I know HFT guys pull of tricks like these, but no, this is either not
difficult to pull off on an FPGA nor is there any NDA. Easy if you send UDP
with checksums off or raw ethernet frames. Receiving party will of course need
to ignore the last 4 bytes needed to make the CRC computation correct.

Would be interesting if anyone managed to do this with TCP. If it's even
possible to get both TCP and ethernet frame FEC match in real time and ideally
somehow even mask the data from the recipient. Probably not possible, but...
who knows.

------
okaleniuk
I'm really glad that's becoming a part of public discourse.

Of course, poor performance is an ethical and economical issue. As the latter,
we've been largely ignoring it in PC era (as a software guy, you don't pay for
the hardware you're wasting so why should you care?) and now it's starting to
be a concern with the cloud.

------
commandlinefan
Thank God _somebody_ is talking about this instead of shutting down every
suggestion of speeding things up with (their misunderstanding of) Knuth's
famous "performance optimization is the root of all evil" quote.

------
KaiserPro
I think positioning this as an ethics issue will not have the impact that I
think it should.

We should really be making the argument on a capitalistic basis. (stay with me
here.)

I was at the FT when we were re-designing the site. The page was lighter than
the dailymail (but then most things are) but not as fast as skynews. (it
loaded within a second with pictures on a slow desktop)

The marketing team really wanted more tracking, and the advertisers also were
insisting on inserting _another_ three tracking systems.

So the developers (and product owners) pushed back. The writeup is here:
[https://medium.com/ft-product-technology/a-faster-ft-
com-10e...](https://medium.com/ft-product-technology/a-faster-ft-
com-10e7c077dc1c)

There was a clear correlation between load time and dwell time.

Which lead to the undeniable conclusion that tracking stuff cost the business
more money than the extra info brought in.

The take away from this is when ever you are making a case for business
change, you have to argue that _your_ change will make the business better,
using the metrics that the business understands.

The skill is making your moral choice look and smell like a money
making/target hitting opportunity.

------
dangerface
> 17.6 million kWh of energy to use the web every single day.

17 million sounds like a lot but it's nothing.

In Ireland there are 2,878 wind turbines producing 30% of our electric, 47
million kWh of energy every single day more than enough to power the worlds
internet even if you use the larger numbers in this article.
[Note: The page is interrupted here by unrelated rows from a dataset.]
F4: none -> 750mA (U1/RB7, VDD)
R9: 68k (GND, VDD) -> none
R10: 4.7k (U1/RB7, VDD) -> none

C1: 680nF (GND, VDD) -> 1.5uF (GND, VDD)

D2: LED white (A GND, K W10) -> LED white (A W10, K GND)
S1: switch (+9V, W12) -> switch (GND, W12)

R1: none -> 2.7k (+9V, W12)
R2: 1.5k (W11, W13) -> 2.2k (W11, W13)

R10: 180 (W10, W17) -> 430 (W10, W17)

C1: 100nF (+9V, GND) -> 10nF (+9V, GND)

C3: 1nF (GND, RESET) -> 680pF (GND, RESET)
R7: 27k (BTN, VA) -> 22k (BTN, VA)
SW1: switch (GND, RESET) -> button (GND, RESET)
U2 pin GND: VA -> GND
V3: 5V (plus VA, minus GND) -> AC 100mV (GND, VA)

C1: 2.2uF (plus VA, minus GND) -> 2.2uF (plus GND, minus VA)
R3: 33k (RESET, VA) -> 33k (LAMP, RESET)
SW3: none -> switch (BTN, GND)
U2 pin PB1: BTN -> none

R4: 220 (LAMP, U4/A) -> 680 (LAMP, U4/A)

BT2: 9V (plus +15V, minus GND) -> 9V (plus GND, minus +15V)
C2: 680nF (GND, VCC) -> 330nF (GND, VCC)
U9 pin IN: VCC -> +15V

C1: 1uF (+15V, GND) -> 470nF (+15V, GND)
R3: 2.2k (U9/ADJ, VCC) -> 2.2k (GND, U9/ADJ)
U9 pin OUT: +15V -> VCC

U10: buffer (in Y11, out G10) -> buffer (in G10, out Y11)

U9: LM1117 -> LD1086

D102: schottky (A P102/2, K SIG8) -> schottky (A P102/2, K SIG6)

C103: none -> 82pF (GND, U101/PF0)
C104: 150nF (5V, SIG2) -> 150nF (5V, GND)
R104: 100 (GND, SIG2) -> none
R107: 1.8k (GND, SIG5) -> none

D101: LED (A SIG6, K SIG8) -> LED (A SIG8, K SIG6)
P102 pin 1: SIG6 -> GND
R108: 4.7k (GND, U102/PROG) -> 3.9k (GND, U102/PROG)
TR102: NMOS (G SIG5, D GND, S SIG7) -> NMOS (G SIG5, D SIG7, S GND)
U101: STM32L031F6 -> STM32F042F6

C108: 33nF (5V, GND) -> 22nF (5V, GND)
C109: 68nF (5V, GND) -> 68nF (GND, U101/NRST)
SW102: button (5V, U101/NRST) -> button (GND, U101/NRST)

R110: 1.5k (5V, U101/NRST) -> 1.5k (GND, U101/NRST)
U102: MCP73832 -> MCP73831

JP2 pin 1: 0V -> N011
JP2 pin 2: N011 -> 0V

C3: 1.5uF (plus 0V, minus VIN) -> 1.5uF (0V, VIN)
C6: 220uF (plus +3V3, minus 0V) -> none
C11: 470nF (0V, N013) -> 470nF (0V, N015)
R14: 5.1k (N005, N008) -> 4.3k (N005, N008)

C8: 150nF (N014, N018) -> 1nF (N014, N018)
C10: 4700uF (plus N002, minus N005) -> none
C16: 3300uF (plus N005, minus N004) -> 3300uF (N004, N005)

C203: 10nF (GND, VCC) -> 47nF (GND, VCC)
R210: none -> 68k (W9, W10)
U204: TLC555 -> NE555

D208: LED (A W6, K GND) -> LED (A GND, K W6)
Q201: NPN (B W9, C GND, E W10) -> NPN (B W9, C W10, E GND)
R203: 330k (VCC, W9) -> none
This "Wasted energy" is a non issue.

------
miki123211
Performance is part of accessibility. I haven't realized this earlier, but now
it's clear to me. I think accessibility is much more than what we believe it
to be. It's about allowing as many people as possible to access our services.
This, in my opinion, is a moral issue, and I think not doing that is just
plain unethical. Making a website that's not WCAG compliant, i.e. doesn't work
well for disabled people, one that is not available in specific countries or
for specific age groups is bad, but making website that wastes resources is
bad too. If you're doing one kind of accessibility because moral issues, you
should be doing the other kinds too.

------
donohoe
The state of web page performance is pretty bad and could be so much better.

In 275 tests of 75 news articles the average page size was 3.6MB, made 345
requests, and took 46 seconds to load (on a ‘3G’ connection using
WebPageTest.org)

More info and date: [https://webperf.xyz/](https://webperf.xyz/)

Some publishers can load in seconds (with advertising etc) so there is little
excuse. We know how to fix this.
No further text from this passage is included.